Another lesson compares the conflict between the Native Americans and colonialists to the conflict between Israel and Palestine.
“I’m really comfortable making connections with contemporary conflict over territory, land, historical rights, and that seems pretty darn relevant to me that you had a culture here, many cultures across the Americas for 13,000 years, and then Europeans came along, and obviously there was significant tension,” Reykdal said. “And the textbooks didn’t exactly portray that in a very balanced way for a long time, so it seems pretty relevant that we would try to connect that to something that might be more in the headlines today.”
Campbell was adamant that he very much supports tribal history and the Native American perspective of historic events being taught in public schools. What he has a problem with is the way in which the state is encouraging some of these themes to be taught.
“I’m not against introducing or incorporating tribal culture or history and their perspective of it into the curriculum. What I’m concerned with is the way they’re doing this … they’re trying to introduce context into the children that they don’t understand.”
Reykdal said that while teachers may tend to lean left in their personal political views, he expect teachers to “open up kids’ minds” by keeping a neutral political approach.

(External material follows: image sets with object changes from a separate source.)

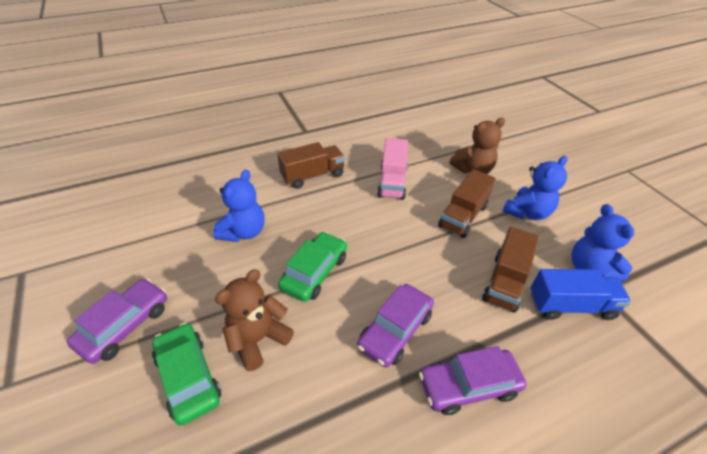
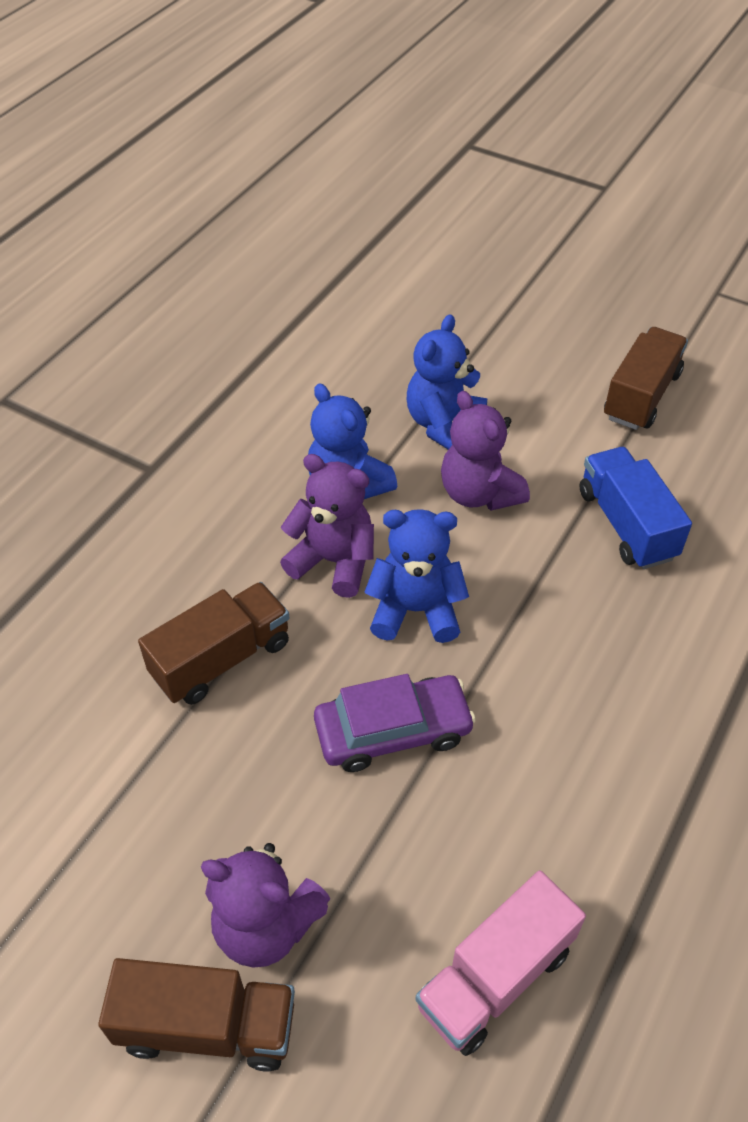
brown teddy bear: 2 -> 0
green car: 2 -> 0
purple car: 3 -> 1
purple teddy bear: 0 -> 3

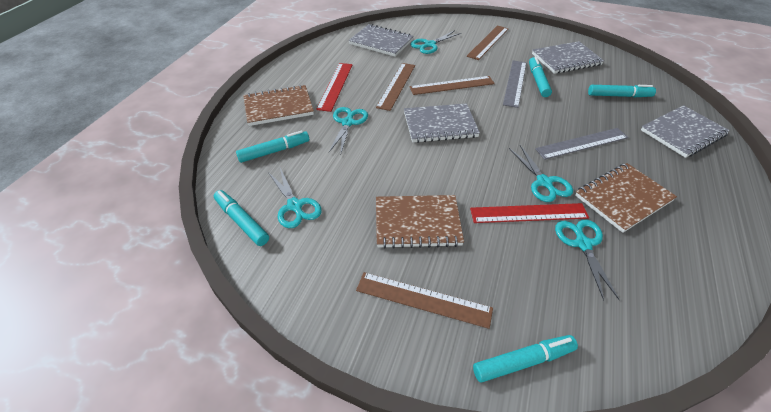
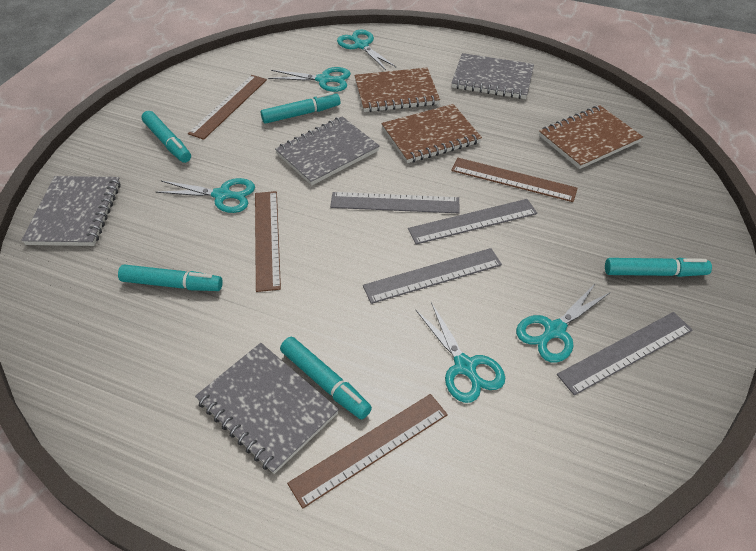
grey ruler: 2 -> 4
red ruler: 2 -> 0

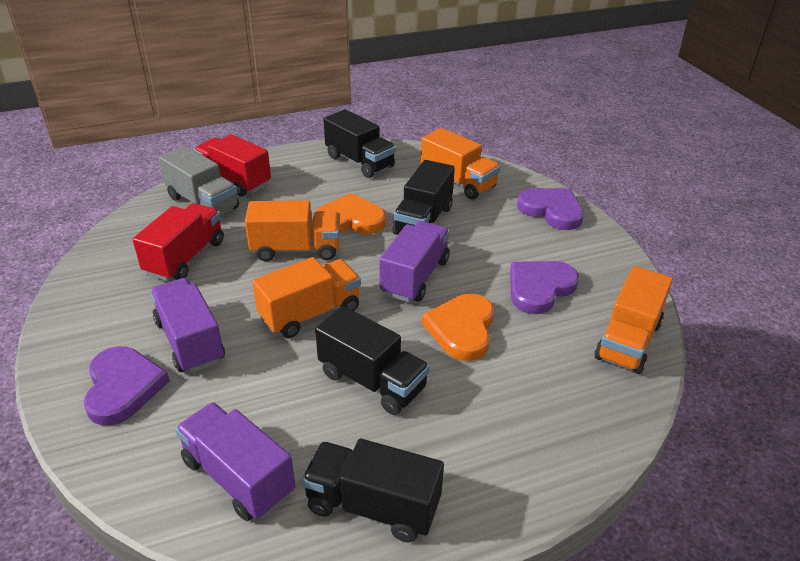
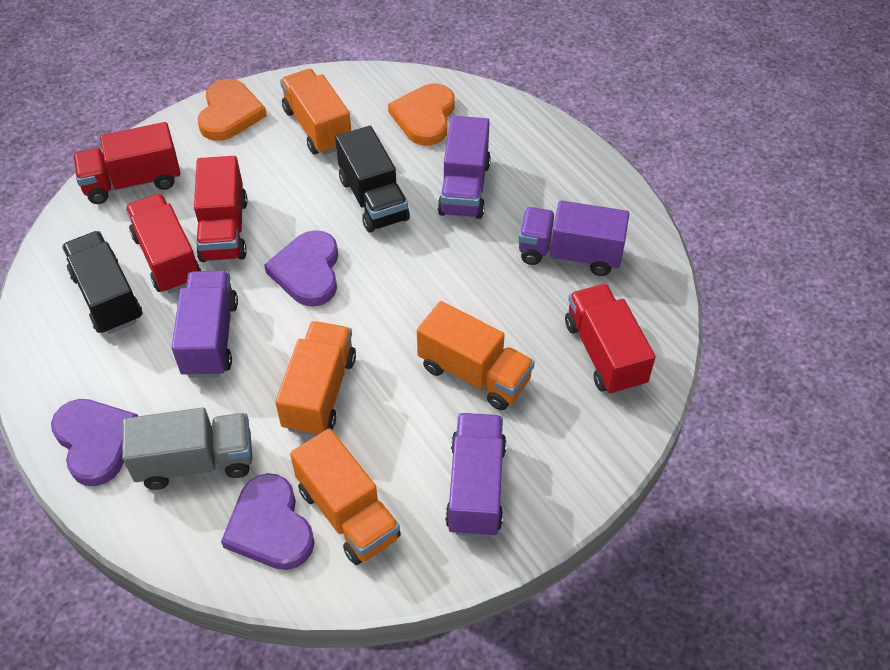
black truck: 4 -> 2
purple truck: 3 -> 4
red truck: 2 -> 4

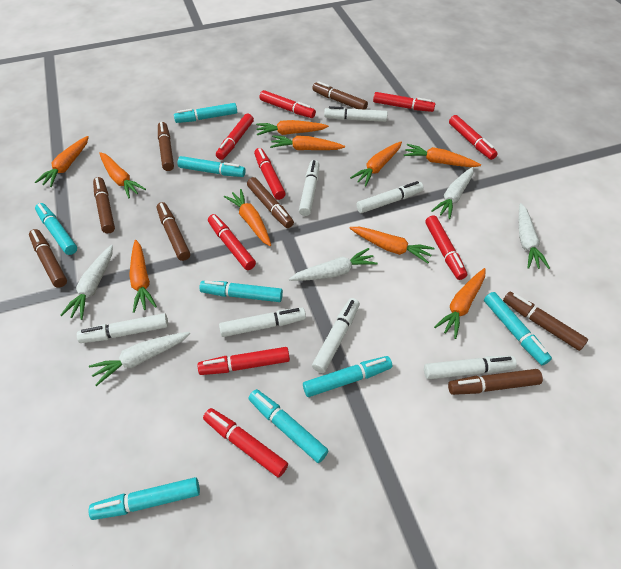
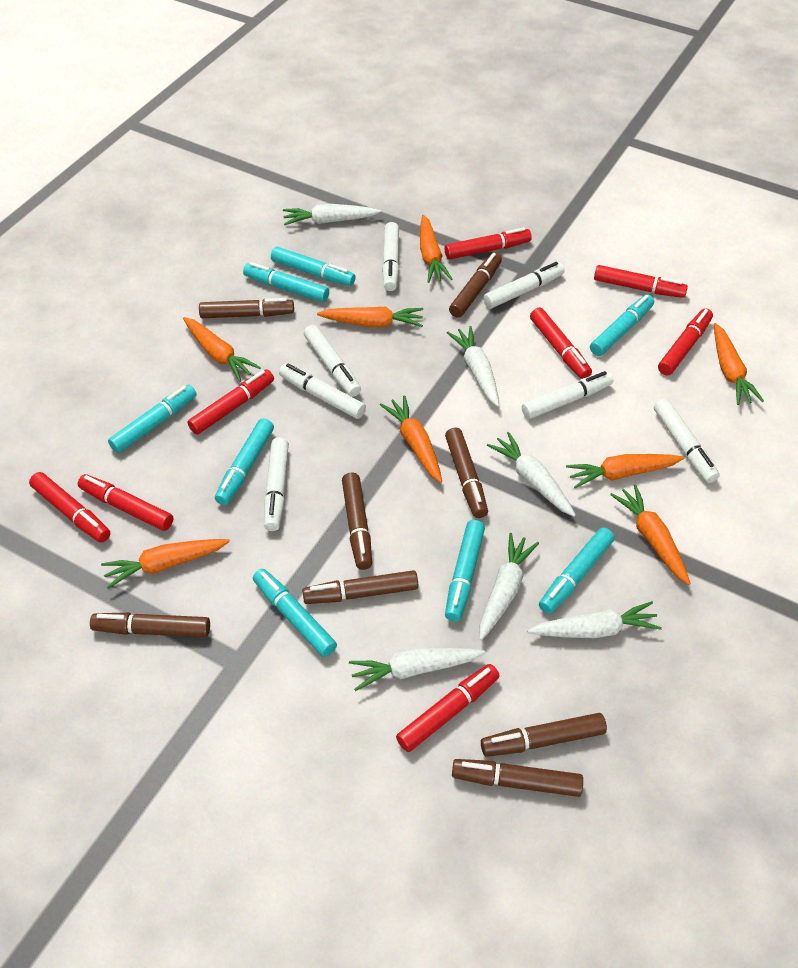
orange carrot: 10 -> 8
red marker: 9 -> 8
white carrot: 5 -> 6

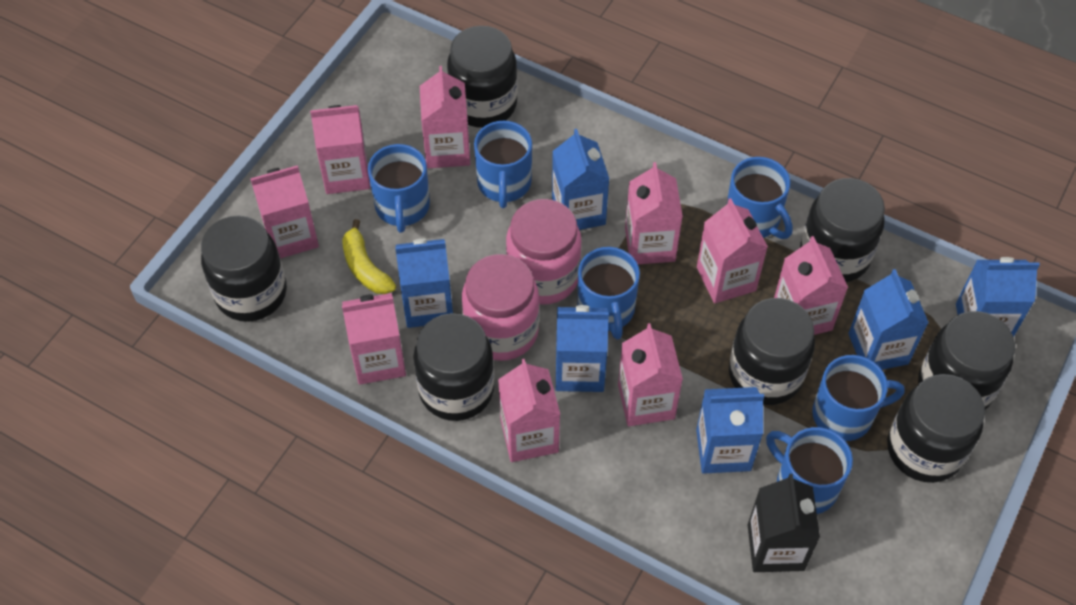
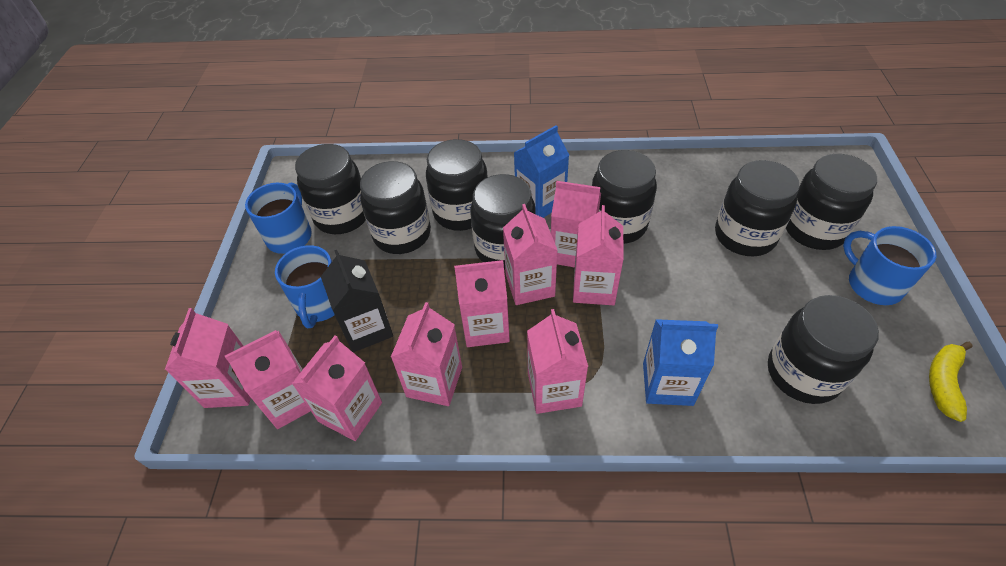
black jar: 7 -> 8
blue carton: 6 -> 2
blue mug: 6 -> 3
pink jar: 2 -> 0

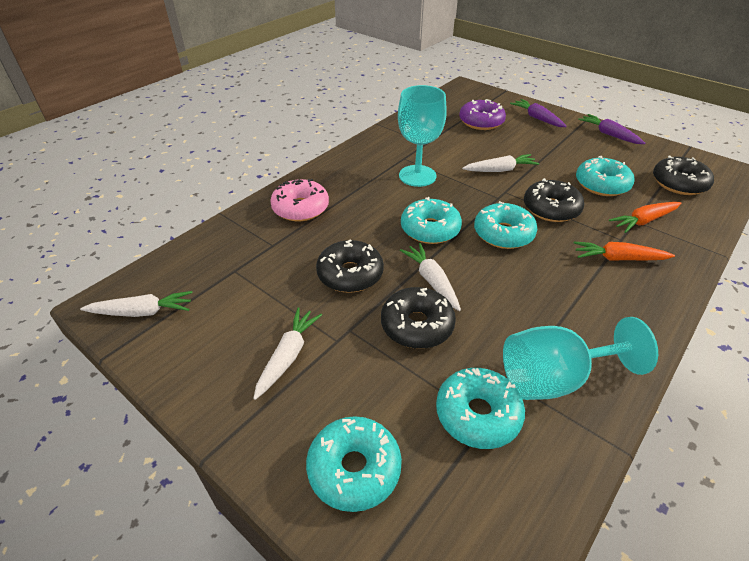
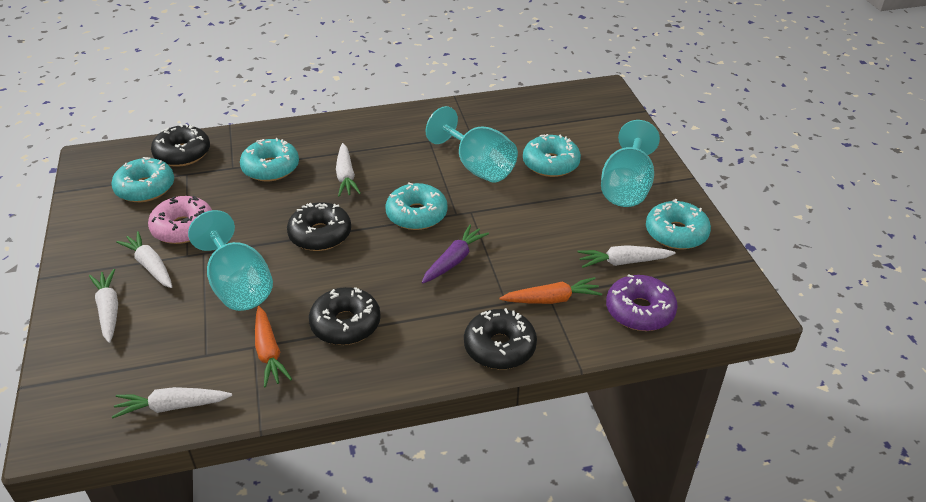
purple carrot: 2 -> 1
turquoise goblet: 2 -> 3
white carrot: 4 -> 5

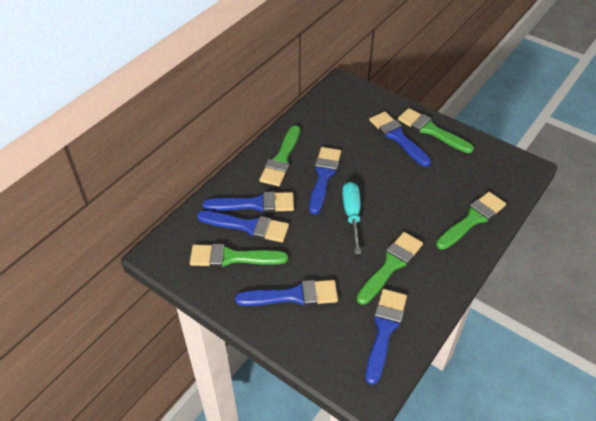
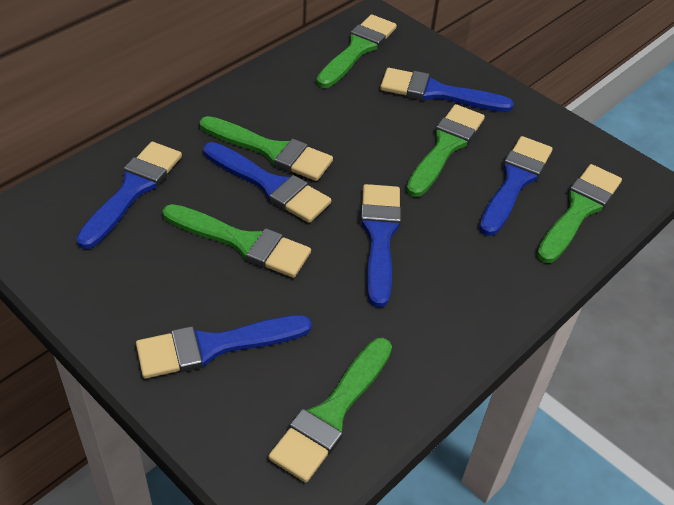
green brush: 5 -> 6
turquoise screwdriver: 1 -> 0

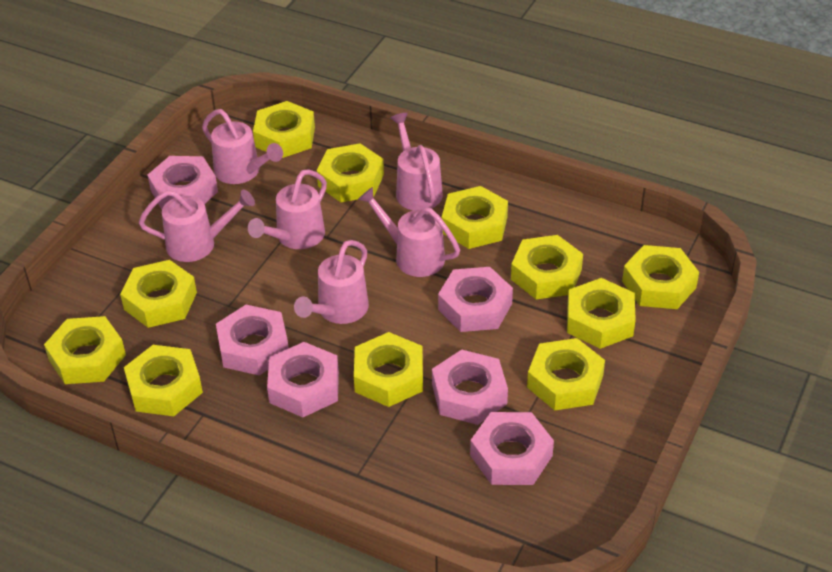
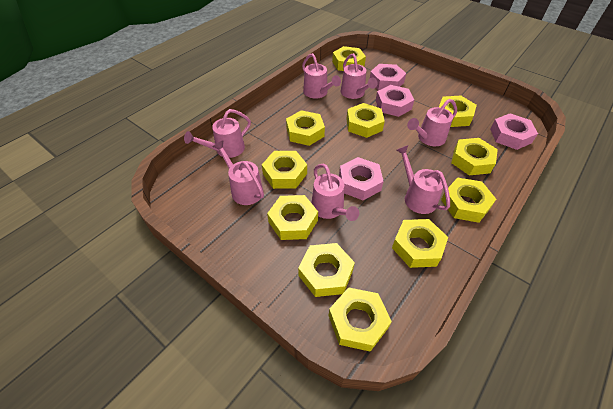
pink nut: 6 -> 4
pink watering can: 6 -> 7

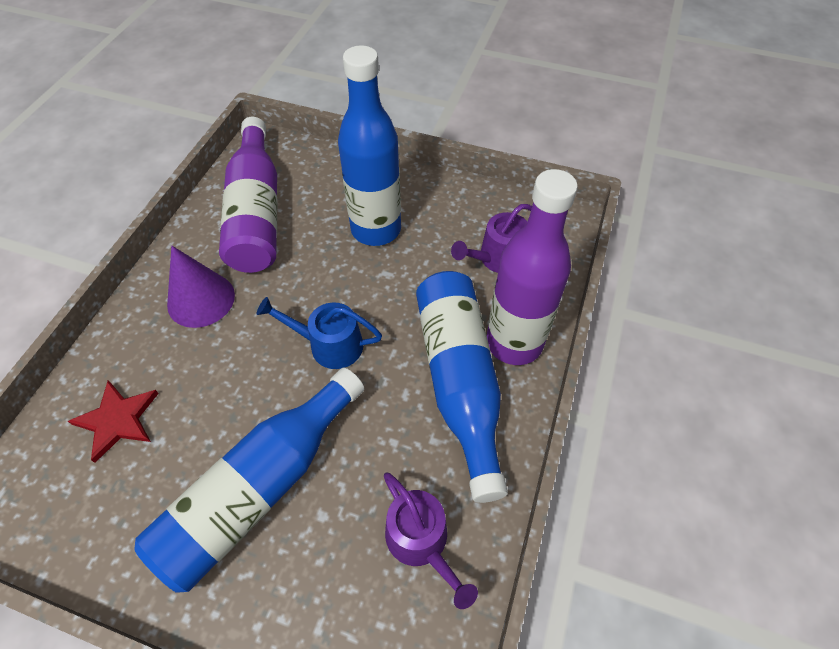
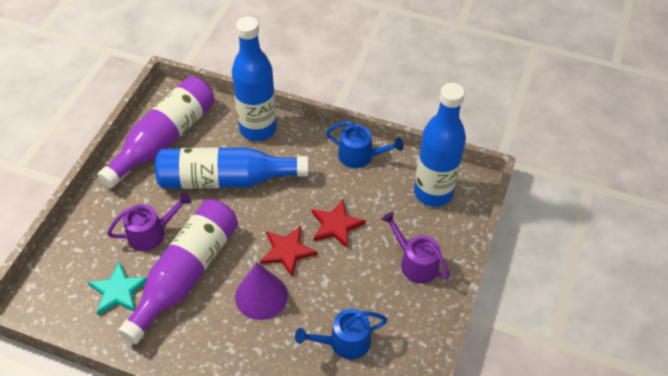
blue watering can: 1 -> 2
red star: 1 -> 2
turquoise star: 0 -> 1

“Most professional educators are very responsible to draw a line between where they are personally, while bringing kids a balanced curriculum,” he said.
Campbell, however, disagrees. He now does not want to send his son into the public schools next year, and is even wondering whether he wants to be part of a process that he sees as bordering on indoctrination of young minds.
“I want children to think on their own, they need to have an individual mindset, because they are all unique, and they’re our next generation,” Campbell said. “But the groupthink idea, it does lead to indoctrination.”